Class on TV: Getting More Ham-fisted?

Even during the darkest, upward-redistributing days of the Reagan and first Bush eras, television could still deliver a firm slap in the face of class prerogative, be it the lurid inhumanity depicted in owning-class soap operas such as Dynasty and Dallas, or the quasi-heroic sitcom misadventures of Roseanne Barr and the Bundy clan. Yes, that cohort of working-class protagonists was still condemned to economic doom and cultural irrelevance, but the rich were tobogganing headlong into the void at a much faster and more stylish clip themselves. If they accomplished nothing else, the TV offerings of the eighties and nineties made viewers from any social class feel equally bad about themselves. In the cloistered and punitive Old World of Downton Abbey, though, underlings who display any fire in their bellies are treated as petulant and uncomprehending children.
For the Baffler, Heather Havrilevsky looks at how class is handled, or mishandled, on TV today. She covers GIRLS, Downton Abbey, Revenge, and Gossip Girl, to name a few, and the verdict isn’t great.

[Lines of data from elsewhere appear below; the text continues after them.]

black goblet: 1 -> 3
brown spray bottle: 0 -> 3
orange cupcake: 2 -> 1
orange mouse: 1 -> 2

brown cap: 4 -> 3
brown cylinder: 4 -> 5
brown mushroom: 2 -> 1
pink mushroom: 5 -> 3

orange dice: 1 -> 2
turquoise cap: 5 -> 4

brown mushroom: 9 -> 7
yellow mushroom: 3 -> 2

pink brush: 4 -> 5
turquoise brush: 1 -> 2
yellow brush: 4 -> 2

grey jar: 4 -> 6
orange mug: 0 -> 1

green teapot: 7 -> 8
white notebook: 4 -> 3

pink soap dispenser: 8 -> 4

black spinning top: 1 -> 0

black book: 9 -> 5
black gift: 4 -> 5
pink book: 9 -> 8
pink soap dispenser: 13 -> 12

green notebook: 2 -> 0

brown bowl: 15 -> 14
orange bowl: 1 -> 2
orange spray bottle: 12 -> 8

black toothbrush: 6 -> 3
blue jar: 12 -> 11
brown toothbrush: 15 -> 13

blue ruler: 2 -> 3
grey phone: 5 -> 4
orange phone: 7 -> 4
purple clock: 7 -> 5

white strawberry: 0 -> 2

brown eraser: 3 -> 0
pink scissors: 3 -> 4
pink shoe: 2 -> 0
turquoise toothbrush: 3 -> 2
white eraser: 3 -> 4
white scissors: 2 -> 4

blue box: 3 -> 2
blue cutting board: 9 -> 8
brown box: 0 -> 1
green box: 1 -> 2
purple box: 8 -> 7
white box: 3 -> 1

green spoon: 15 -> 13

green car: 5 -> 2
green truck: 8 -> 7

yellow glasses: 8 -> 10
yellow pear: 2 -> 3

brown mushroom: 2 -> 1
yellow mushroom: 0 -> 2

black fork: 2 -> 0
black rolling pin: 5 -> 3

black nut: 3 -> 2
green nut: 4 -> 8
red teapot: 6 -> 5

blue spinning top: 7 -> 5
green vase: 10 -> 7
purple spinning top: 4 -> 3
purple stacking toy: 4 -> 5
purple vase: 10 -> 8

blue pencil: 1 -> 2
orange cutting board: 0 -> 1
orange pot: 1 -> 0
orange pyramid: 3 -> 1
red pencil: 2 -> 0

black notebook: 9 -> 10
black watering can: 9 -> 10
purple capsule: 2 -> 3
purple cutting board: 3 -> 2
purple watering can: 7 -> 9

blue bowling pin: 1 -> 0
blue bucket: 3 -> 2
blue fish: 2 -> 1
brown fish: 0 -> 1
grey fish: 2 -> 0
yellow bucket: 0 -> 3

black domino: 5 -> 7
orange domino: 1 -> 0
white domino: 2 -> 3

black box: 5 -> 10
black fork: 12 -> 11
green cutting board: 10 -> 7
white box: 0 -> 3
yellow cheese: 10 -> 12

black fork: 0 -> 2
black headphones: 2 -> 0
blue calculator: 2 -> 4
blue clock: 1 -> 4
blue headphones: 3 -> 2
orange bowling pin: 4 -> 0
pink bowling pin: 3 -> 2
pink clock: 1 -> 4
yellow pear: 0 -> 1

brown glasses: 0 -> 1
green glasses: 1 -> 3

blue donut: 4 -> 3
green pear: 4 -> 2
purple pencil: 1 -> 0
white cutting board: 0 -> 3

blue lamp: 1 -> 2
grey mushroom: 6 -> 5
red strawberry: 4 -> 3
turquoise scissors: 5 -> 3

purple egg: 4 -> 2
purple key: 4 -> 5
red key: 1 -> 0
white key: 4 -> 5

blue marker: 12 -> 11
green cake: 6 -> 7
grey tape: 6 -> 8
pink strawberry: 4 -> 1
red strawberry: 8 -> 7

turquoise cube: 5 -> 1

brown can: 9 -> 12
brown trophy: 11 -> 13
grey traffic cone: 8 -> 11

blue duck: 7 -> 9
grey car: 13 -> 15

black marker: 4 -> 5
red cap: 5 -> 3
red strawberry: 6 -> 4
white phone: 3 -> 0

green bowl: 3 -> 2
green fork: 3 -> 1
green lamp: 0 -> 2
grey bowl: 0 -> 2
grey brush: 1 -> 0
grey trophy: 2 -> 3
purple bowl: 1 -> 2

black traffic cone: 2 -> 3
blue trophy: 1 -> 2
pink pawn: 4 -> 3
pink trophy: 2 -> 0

Exposing the presumptions of the prosperous while never giving in to the notion that wealth bestows any kind of ethical advantage (or disadvantage, for that matter): this is what both Gossip Girl and Girls do so well. But instead of showering the rich and less rich with equal-opportunity angst and scorn, how about making television shows about regular people, struggling to survive without appearing either hapless or insane, working hard to make ends meet without shooting themselves in the foot? If network execs and TV writers need a little help imagining stories about regular people with regular concerns, they need to stop and look around for minute. Because, well, we’re everywhere — everywhere but on TV.
Miss you, Roseanne.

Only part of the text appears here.